Hey, that’s the Book!…I don’t want any more cracks about The Book.
– Gangster guy in “A Piece of the Action”
In the beginning Star Trek was a lusty and pagan religion of sun gods and virgins sacrificed to the river. But decades later it was as if it had become a cathedral of rigid rules and Worship Words, only to be spoken by a shrinking priesthood of Klingon speakers, who elevated such trifles as Alan Ruck’s five-minute role in “Star Trek: Generations” to the status of holy writ and demanded that all Star Trek obey the book of TV show continuity that they called “canon,” treating bad Enterprise scripts like a copy of Chicago Mobs of the Twenties left on an impressionable planet.
Where did it come from–this sense among Trek fans of “how does this fit in”? That what matters isn’t the story you’re watching, but the rest of the stories, on “Deep Space 9″ and “Enterprise” and “Voyager,” and whether they will be disobeyed by this one?
Cataloguing the details of Trek had been a fan fascination since the original show. Fans like Franz Joseph, the draftsman behind the Technical Manual (1975), had followed the urge to write Trek Bibles of their own. But there hadn’t been the strong demand, in those days, that an “official” Star Trek canon be followed in return by the franchise. Not until the 1990s–when Star Trek became a company show. Fans obsessing about canon now don’t realize they’ve been played by the marketing strategies of a huge conglomerate.
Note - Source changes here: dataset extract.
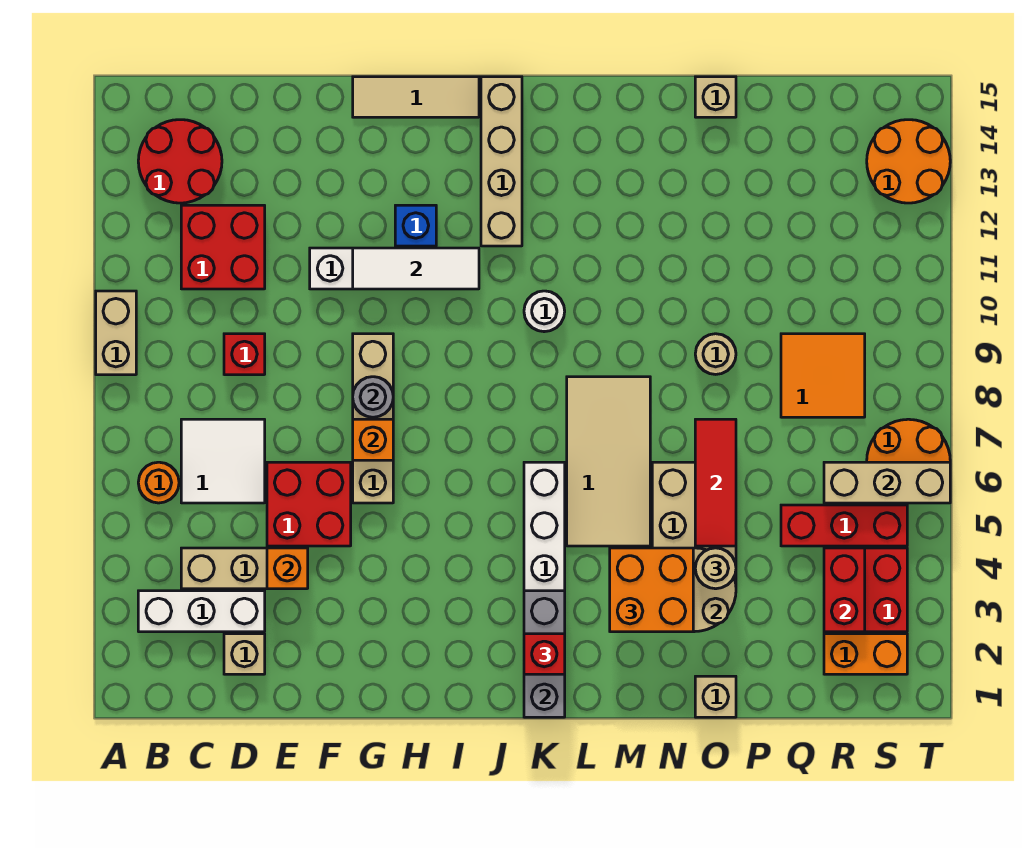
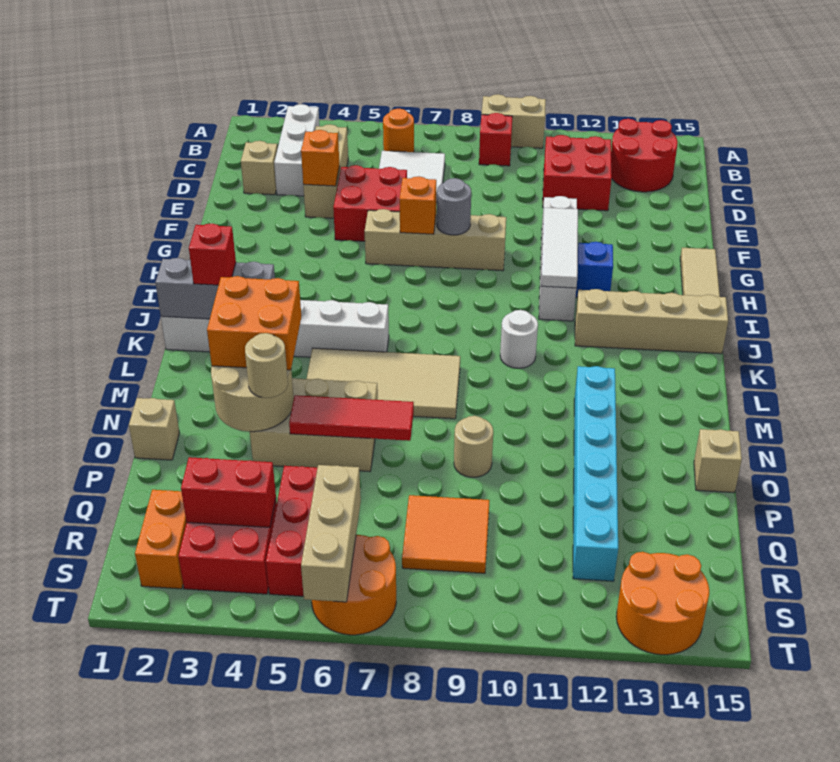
red brick D9 level 1 -> red brick B9 level 1
none -> cyan brick M12:R12 level 1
We’ll look at how this happened. But first, this is sort of amazing:
“My Wife Got the Whole Planet in the Divorce.”
In 1987, almost two decades after the cancellation of Star Trek, the first episode of The Next Generation aired. Was it an extension of the original story of Kirk and Spock, or a show all its own? Believe it or not, judges have answered the question in California’s court system.
While Deep Space 9 fans were being blown away in the 1990s by the Enemy Mine-esque Jem’Hadar foes, a similarly pitched battle was being waged in the courts. Just as bitter as the clash between Re-Animator‘s Jeffrey Combs and Rene Auberjonois, it was a war for the soul of the galaxy. It was Roddenberry vs. Roddenberry.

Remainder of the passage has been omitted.